ESC Guidelines on Diabetes, Pre-Diabetes, and Cardiovascular Disease
Guidelines 2013 – What’s Hot and What’s Not
Lars Ryden, MD, PhD (Karolinska Institute, Stockholm, Sweden)
Outgoing president of the European Society for Cardiology and renowned cardiologist Dr. Lars Ryden reviewed highlights from the recently updated ESC/EASD guidelines on diabetes, pre-diabetes, and cardiovascular disease (available at www.escardio.org/guidelines and released just two days prior to the presentation). The last such guidelines were published in 2007. One big change is that A1c has been introduced as a diagnostic criterion for diabetes.

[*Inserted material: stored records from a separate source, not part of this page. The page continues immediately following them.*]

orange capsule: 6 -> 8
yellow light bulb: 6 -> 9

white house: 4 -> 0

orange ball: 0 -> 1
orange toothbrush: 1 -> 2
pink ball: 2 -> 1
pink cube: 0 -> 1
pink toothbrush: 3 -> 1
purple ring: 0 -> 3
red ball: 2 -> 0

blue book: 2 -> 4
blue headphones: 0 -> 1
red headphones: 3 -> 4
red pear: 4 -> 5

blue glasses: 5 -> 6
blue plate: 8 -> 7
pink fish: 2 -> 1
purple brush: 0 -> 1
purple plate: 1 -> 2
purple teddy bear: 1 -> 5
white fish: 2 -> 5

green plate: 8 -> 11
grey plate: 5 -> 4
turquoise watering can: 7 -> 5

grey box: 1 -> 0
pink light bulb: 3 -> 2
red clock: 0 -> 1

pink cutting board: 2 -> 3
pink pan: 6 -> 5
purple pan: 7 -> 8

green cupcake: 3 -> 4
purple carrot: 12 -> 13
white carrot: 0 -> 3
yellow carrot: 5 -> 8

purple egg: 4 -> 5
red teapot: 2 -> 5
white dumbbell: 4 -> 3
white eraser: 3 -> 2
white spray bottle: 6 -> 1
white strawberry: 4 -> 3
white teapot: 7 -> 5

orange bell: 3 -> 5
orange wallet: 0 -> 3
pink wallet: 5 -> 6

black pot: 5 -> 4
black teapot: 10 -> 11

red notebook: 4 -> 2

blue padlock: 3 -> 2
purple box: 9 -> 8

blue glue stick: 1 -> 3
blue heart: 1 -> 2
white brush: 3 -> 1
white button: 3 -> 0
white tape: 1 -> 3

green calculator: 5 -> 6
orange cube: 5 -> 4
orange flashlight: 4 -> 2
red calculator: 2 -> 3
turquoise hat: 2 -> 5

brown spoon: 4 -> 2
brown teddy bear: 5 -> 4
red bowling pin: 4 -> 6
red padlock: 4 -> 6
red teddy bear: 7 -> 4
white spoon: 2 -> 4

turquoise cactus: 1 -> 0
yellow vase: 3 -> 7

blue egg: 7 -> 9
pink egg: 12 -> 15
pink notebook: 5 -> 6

However, since A1c “does not cover it all,” the guidelines also recommend that people with cardiovascular disease who do not meet A1c diagnostic criteria also perform an OGTT (since about 60% of people with coronary artery disease do have glucose perturbations, the yield of performing OGTTs in this group is quite high). The new guidelines have also simplified CV risk assessment for people with diabetes – they no longer recommend using risk scores since they were not developed for this category of patients, or, like the Oxford risk score, were based on outdated UKPDS data (back then few people were on statins, blood pressure therapy, or aspirin therapy). The new guidelines simply recommend classifying diabetes patients as “high” or “very high” risk CV patients based on presence of concomitant risk factors. Another big change was the relaxation of A1c targets to allow for individualization (general goal of ≤7%; more stringent goal of 6.0-6.5% for younger patients with no significant CVD and a long life expectancy; and a more relaxed goal for those with a shorter life expectancy and at CV risk), though Dr. Ryden was very quick to warn that glycemic control is essential for preventing microvascular complications so this broadening of acceptable A1c goals did not constitute permission to ignore A1c “completely”.